Kevin Montano Fights Oct.29th In Northern California



Kevin Montano Fights Oct.29th In Northern California

“What separates me from the rest is not that I am the fastest or the strongest or none of these things, but the fact that I am mentally tough,” said Montano told while his mouthguard stayed in place through clenched teeth, with his nickname, “No Mas” written across it. “Any boxer can tell you this; boxing is 90% mental and 10% physical. Growing up as a kid, I was always tested, not by my opponents, but by my coaches. ‘You're doing this wrong – you need to fix this'…as a very young kid, eight, nine years old. Nowadays, kids these days, here's a handout – back in the day with coach Gary Sullenger it wasn't like that.”

The young Concord, California fighter, who has trained with Gary Sullenger since as far back as I could remember, is a high-motor fighter that, on some days, I would compare to Shawn Porter and, other days, James Kirkland, both of whom are legends in my book.

“I believe I have a lot of potential, and I can bring a lot of excitement to the boxing world,” said Montano on a Thursday night training session. “…I just need the one person to look at me, and I can show the world the amazing things I can do.”

Montano, who made it to the 2019 Olympic Trials, finds himself in the same spot as many from his featherweight division of that year in the Olympic Trials do as Rashiem Jefferson Jr., David Navarro, and Japhethlee Llamido – all find themselves without a promoter.
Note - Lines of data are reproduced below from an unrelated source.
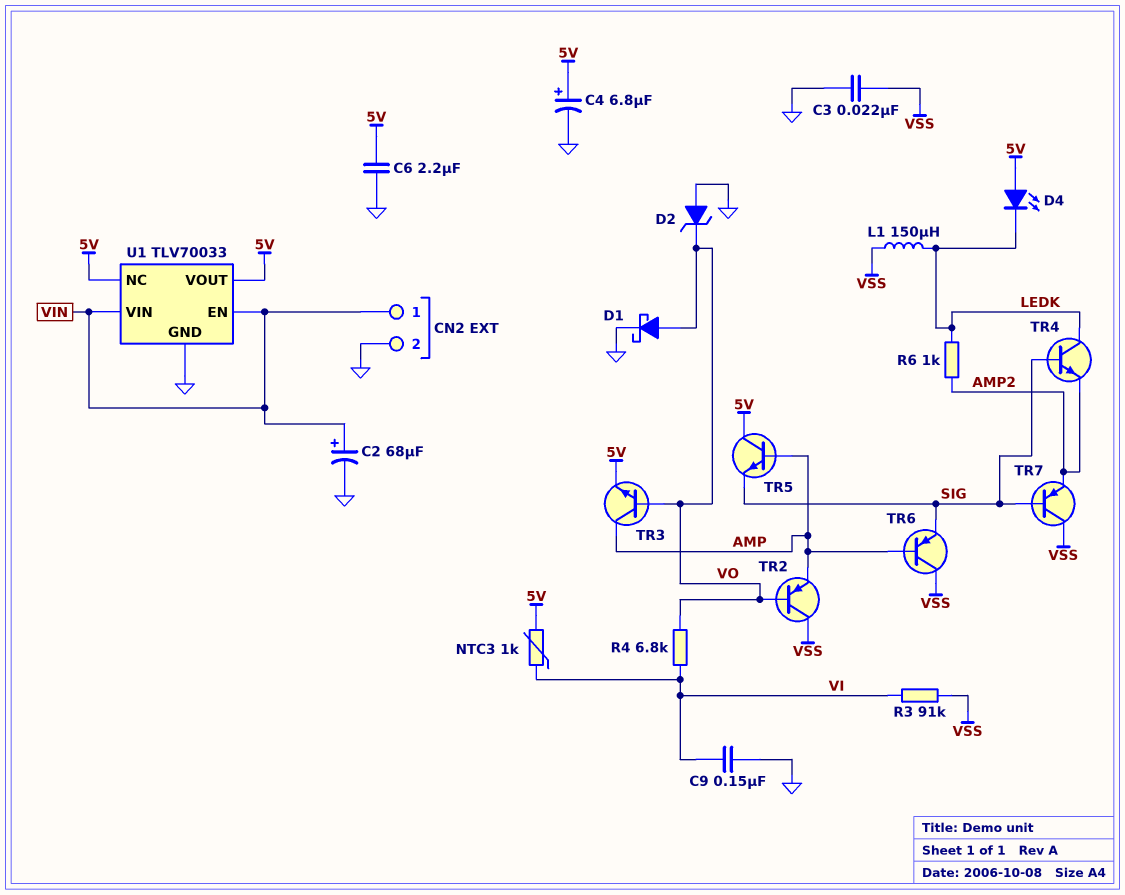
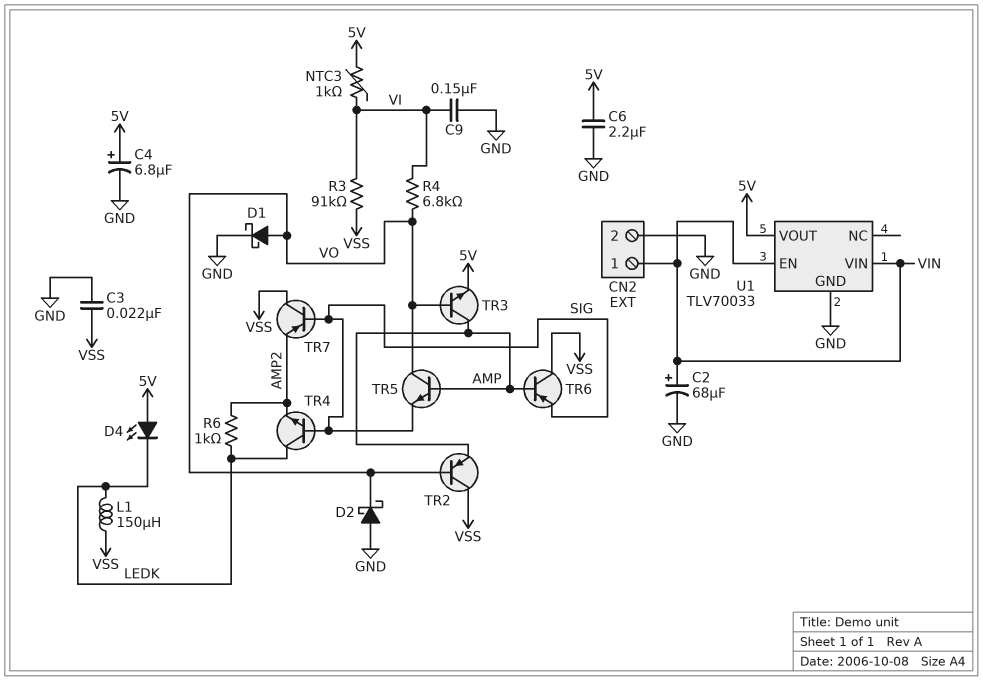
D2: zener (A GND, K VO) -> schottky (A GND, K VO)
TR5: NPN (B AMP, C 5V, E SIG) -> NPN (B AMP, C VO, E SIG)
U1 pin NC: 5V -> none

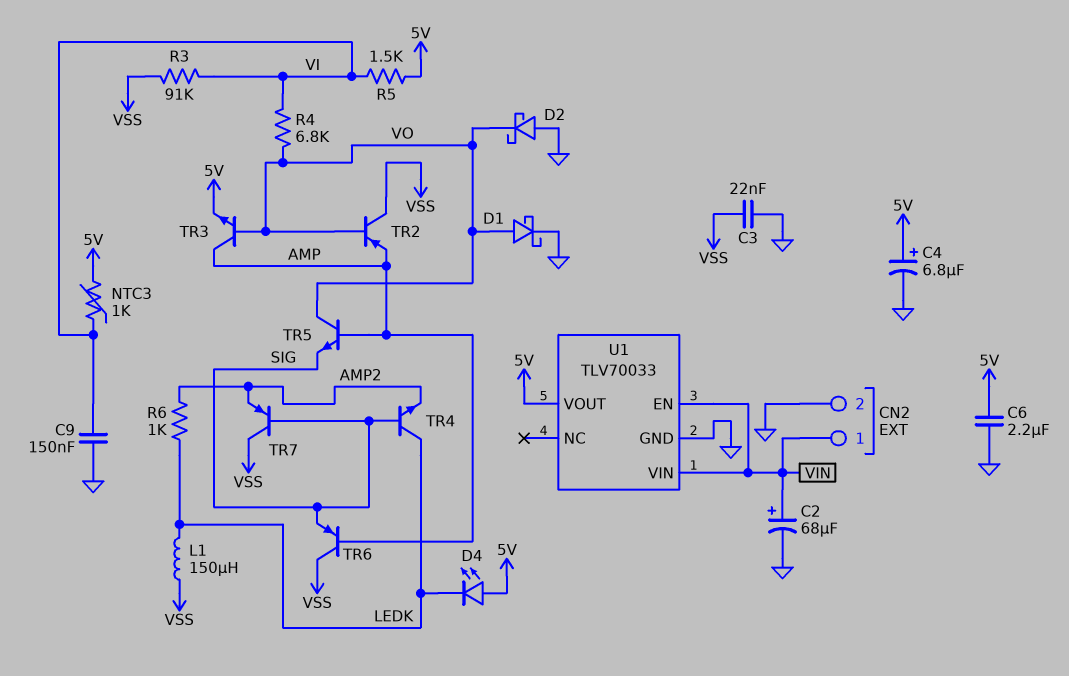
R5: none -> 1.5k (5V, VI)

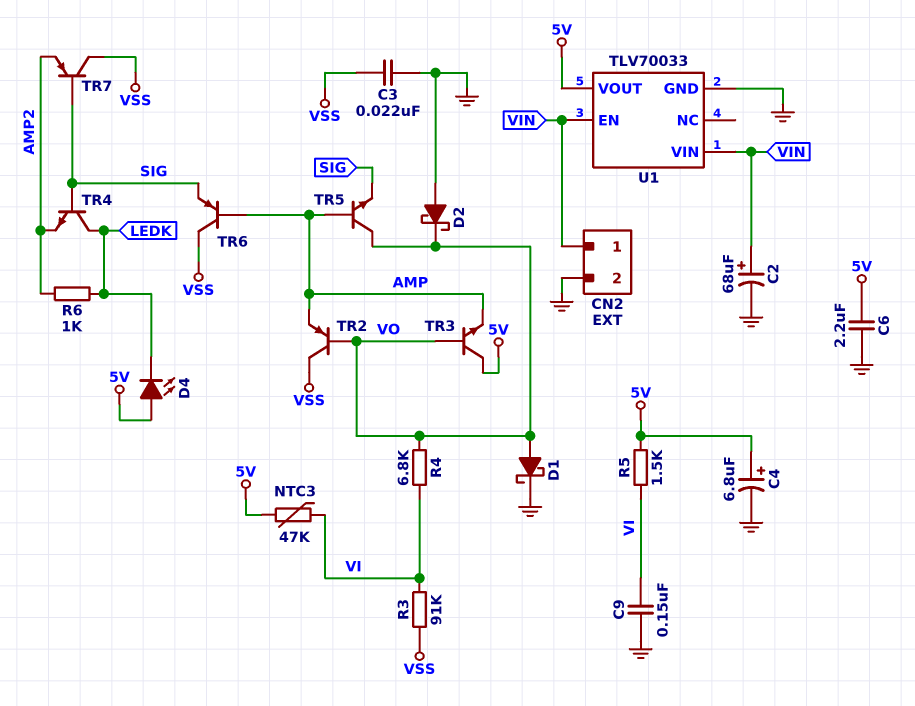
L1: 150uH (LEDK, VSS) -> none
NTC3: 1k (5V, VI) -> 47k (5V, VI)
TR3: NPN (B VO, C AMP, E 5V) -> NPN (B VO, C 5V, E AMP)

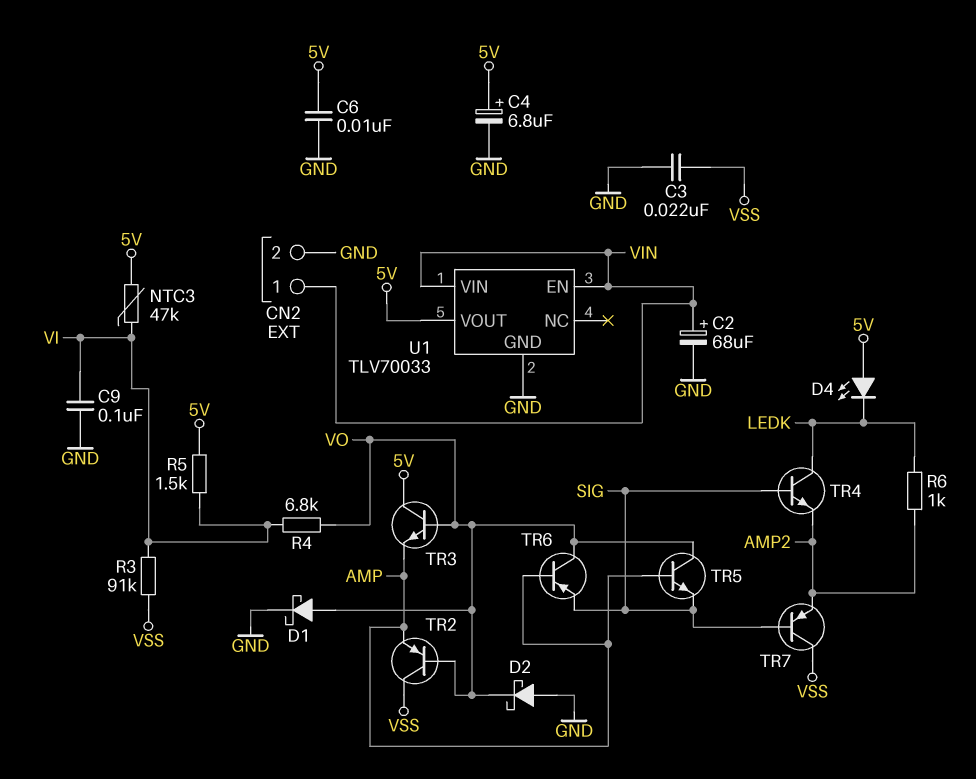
C6: 2.2uF (5V, GND) -> 10nF (5V, GND)
C9: 150nF (GND, VI) -> 100nF (GND, VI)
TR6: PNP (B AMP, C VSS, E SIG) -> PNP (B AMP, C VO, E SIG)

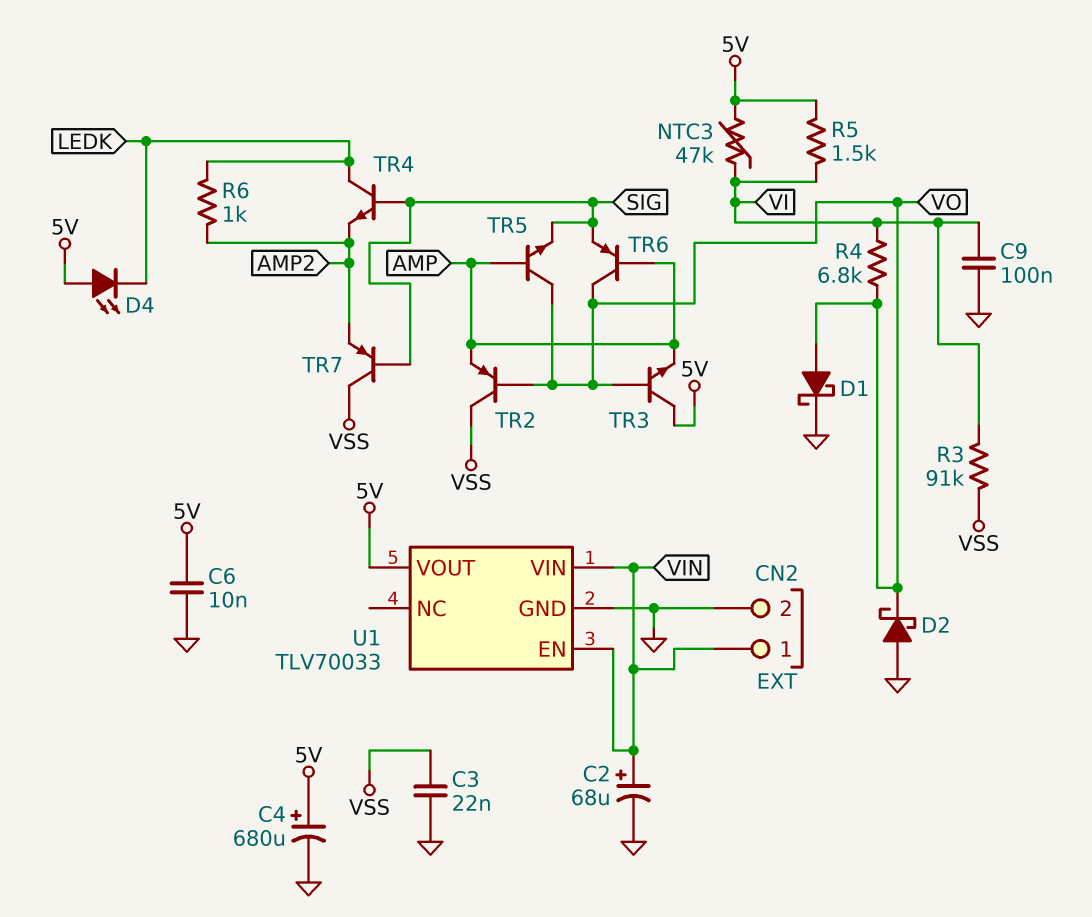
C4: 6.8uF (plus 5V, minus GND) -> 680uF (plus 5V, minus GND)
Very good world-class fighters with over a hundred amateur fights mostly wins, mind you, and seemingly no major promotional backing, three years after being in one of the biggest amateur events outside of the Olympics.

“The world is his oyster if he can just get busy,” said Montano's long-time coach, Gary Sullenger. “The whole ballgame with him is he needs to fight. He works hard, he trains hard all the time, but he really shines when the real fight comes…he needs ring time in real fights.”

His opponent, Kevin Perez (1-0-1), is coming to win and will further prolong the Southern California versus Northern California rivalry. We don't have a lot of fight dates for major promoters currently on television, so for unsigned fighters, it is even more of a barren wasteland than ever. This is becoming a log-jammed world in which every fighter is seemingly waiting for a fight, as the whole world waits to see what will happen with Terence Crawford vs. Errol Spence Jr. or if Gervonta “Tank” Davis will fight Ryan Garcia next.

The cause and effect – as those fights get prolonged, the fight calendar becomes smaller and smaller. 

Montano is 25 years old, which is young – but it also means it is time to get going and build up his record, so he can get into the conversation of fighting one of the marquee fighters down the road. You got to get to ten-round fights to get good fights and to do that, you have to fight a slew of times.

“He is doing it in four-round fights right now, but I think he will be even better as his rounds increase and the fight goes on; he will be even better because of his style,” said Sullenger. “He isn't what you see out of a lot of the kids out of the Olympic program and national team – and such. He won't dazzle you with slick boxing; he is a guy who is always going to be in shape, always wants to win, and will try to grind on you and get you out of there.”

Montano, a recent graduate of Sacramento State University, has taken up residence in Sacramento, California, and is hoping to be the next big thing from the region. If his popular Instagram account is any indication, then he might be trending upward, as Montano currently has nearly 50k followers on the platform.

The card, which is promoted by Don Chargin Productions and Paco Presents Boxing, will feature Alan Sanchez vs. Saul Bustos for the vacant WBA Fedecentro welterweight title in a ten-round affair, other notable bouts, cruiserweight Blake “The Beast” McKernan will face Roberto Silva, Ivan Vergara coming off a three-year layoff will face Juan Pedro Miranda, and Federico Pacheco Jr, the brother of Diego Pacheco, who Jose Benavidez Sr. trains will make his professional debut at heavyweight against Josue Vargas.